According to the Centers for Disease Control and Prevention (CDC), motor vehicle collisions (MVC) in 2013 accounted for over 2 million injuries and more than 32,000 deaths annually in the United States (US) . The National Spinal Cord Injury Statistical Center cited the most common cause of spinal cord injuries (SCI) in the US between the years of 2010 and 2013 was MVCs, accounting for 38% of these injuries. 
Mechanism of injury (MOI) specifically refers to the method by which trauma and its associated forces directly or indirectly impacts the human body. MOI implies a specific transfer of energy from one source (i.e. the environment) to another (i.e. the human body).
These injury patterns assist in the determination of the extent of an injury and fundamental decision-making process regarding trauma triage guidelines.
Energy transfer from the environment can result from a variety of causes. The intensity of the energy transfer will cause damage to the surrounding tissues, organs, muscles, and other body structures when it exceeds the body’s ability to resist such rapid, forceful energy changes.
According to the Law of Conservation of Energy, “Energy can neither be destroyed or created, but it can change form.” This law goes to the essence of trauma. The kinetic or moving energy must be transferred onto the object impacted. So, if a vehicle is traveling at a high rate of speed when it impacts an object, the energy force can be quadrupled. Spinal injuries may be a result of axial loads.
All of these concepts ultimately impact trauma patients and their ultimate care. These three principles must guide accurate injury assessments. Kinetic and potential states of energy are fundamental physics-related ideologies which play a vital role in this energy potential.
Energy is in a potential state when at rest and an active state when in motion. Once an object or mass become mobile, the kinetic injury is formed.
These principles can apply to a motor vehicle. The vehicle is in a potential state at rest. This vehicle is now traveling along at a certain speed and strikes a tree or immovable object. The vehicle is in motion, and kinetic energy transfer will play a role through an impact sequence.

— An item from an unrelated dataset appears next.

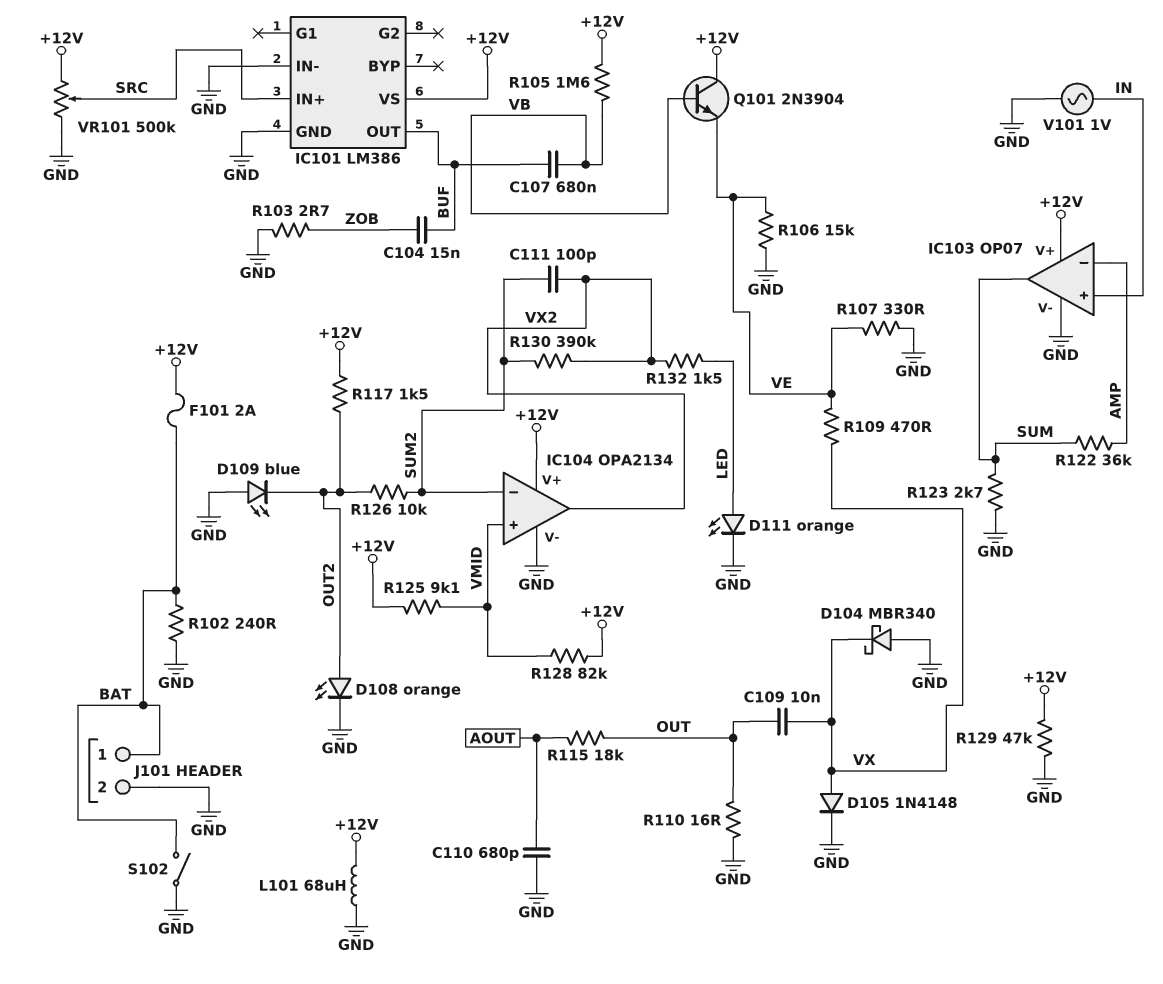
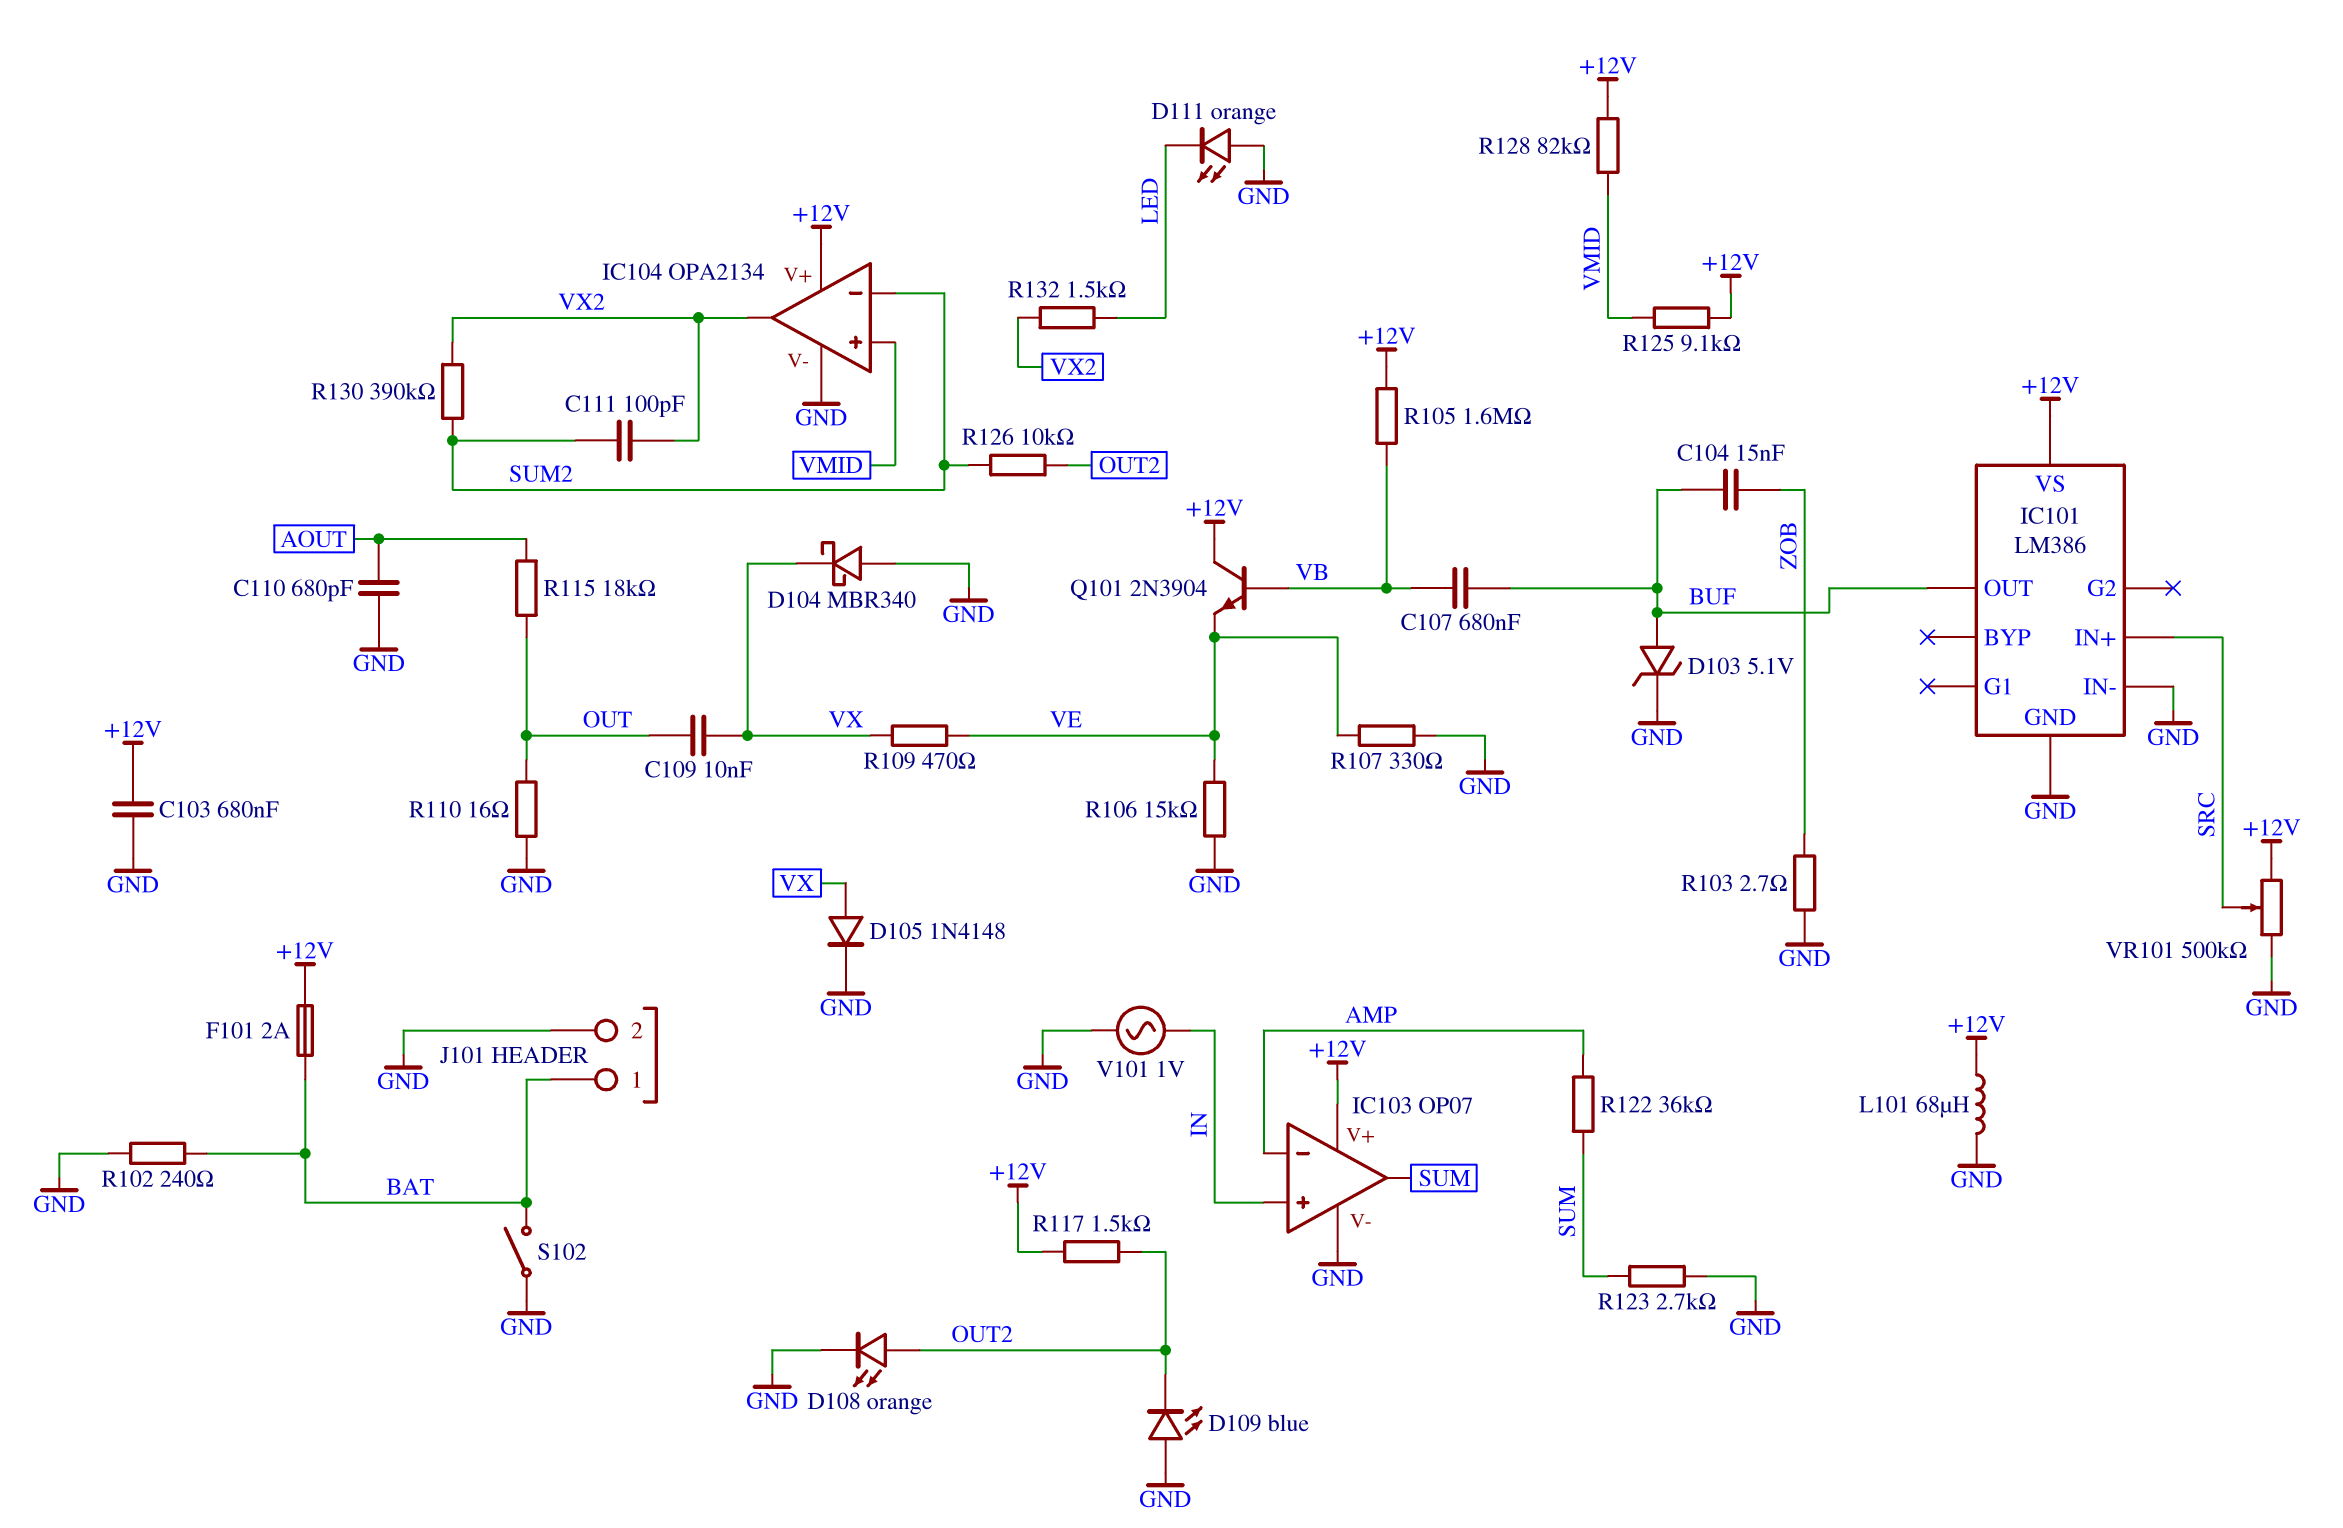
C103: none -> 680nF (+12V, GND)
D103: none -> zener 5.1V (A BUF, K GND)
D111: LED orange (A LED, K GND) -> LED orange (A GND, K LED)
R129: 47k (+12V, GND) -> none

The first impact occurs when an immovable object impacts another object (such as a car vs. tree, pole, another parked vehicle, or guard rail), leading to the passengers being launched forward violently.
The second impact happens next when the car comes to an abrupt stop. The body then impacts with the inside of the car the steering wheel, the windshield, the seatbelt or airbag, or the roadway/environment if ejected.
Lastly, the third insult or impact to the body occurs when the internal structures such as organs and tissues collide with the body cavities. For example, the aorta may tear as it propels into the thoracic cavity or ribs may puncture a lung or spleen. Third impact or insults go to the essence of trauma assessment and determination of injuries based on this violent energy transfer.
Multi-system trauma involvement is clinically significant in that it should carry a high index of suspicion with "t-bone" collisions. Rollover crashes may cause all of these impacts as mentioned above and violent insults to the body. As the roof intrudes into the passenger compartment, head injuries are probable. If ejected, an impact with the windshield, window, and roadway or object on the road further complicate an already complicated patient. High-speed motor vehicle collisions, like those seen on the interstates, have a high probability of multi-system trauma involvement.
Scene Assessment of Damage
A study conducted between 2007 and 2009, concluded that emergency medical services personnel do an excellent job of assessing roll over damage, but intrusion, deformity and safety belt use can be difficult to judge on scene unless an experienced investigator is present. On scene, accurate assessments of damages and its correlation with injury potential are vital to the decision making process regarding transfer to an appropriate tertiary care facility or trauma center. An adverse outcome may occur if transfer to a designated trauma center falls outside the “Golden Hour” of trauma. Trauma center designation involves state and local involvement in the designation process and sole triage criteria required.
Trauma Center Designation
The American College of Surgeons (ACS) play a valuable role in the evaluation and trauma center verification process. Trauma centers range from Level one designation to a level five designation. Trauma center readiness is key to the allocation of resources involved in a successful treatment plan, resuscitative care and interprofessional of a complex trauma patient. Trauma care often takes on a multifaceted dimension with cultural, social and community ramifications.
Trauma Triage Guidelines/Allocation of Resources
In conclusion, mechanism of injury is the key to the successful creation of trauma triage guidelines through predictability of injury patterns and life-saving interventions. Studying injury patterns and population shifts afford us valuable data to assist in the assuage of circumstances leading up to a motor vehicle crash with prevention techniques, treatment changes as well as legislation focused on improving negative outcome potential and car manufacturer safety guidelines related to airbags and safety belts.
As we go forth into the future, aging populations will represent a challenge in the allocation of resources both financially and medically for hospitals, long-term care facilities, and communities. Prevention, education, and legislation will have lasting ramifications on the healthcare continuum of the polytraumatized patient, finding their basis in research and evidence-based practice and policy changes. Reimbursement and fund allocation considerations will be a part of this decision-making process.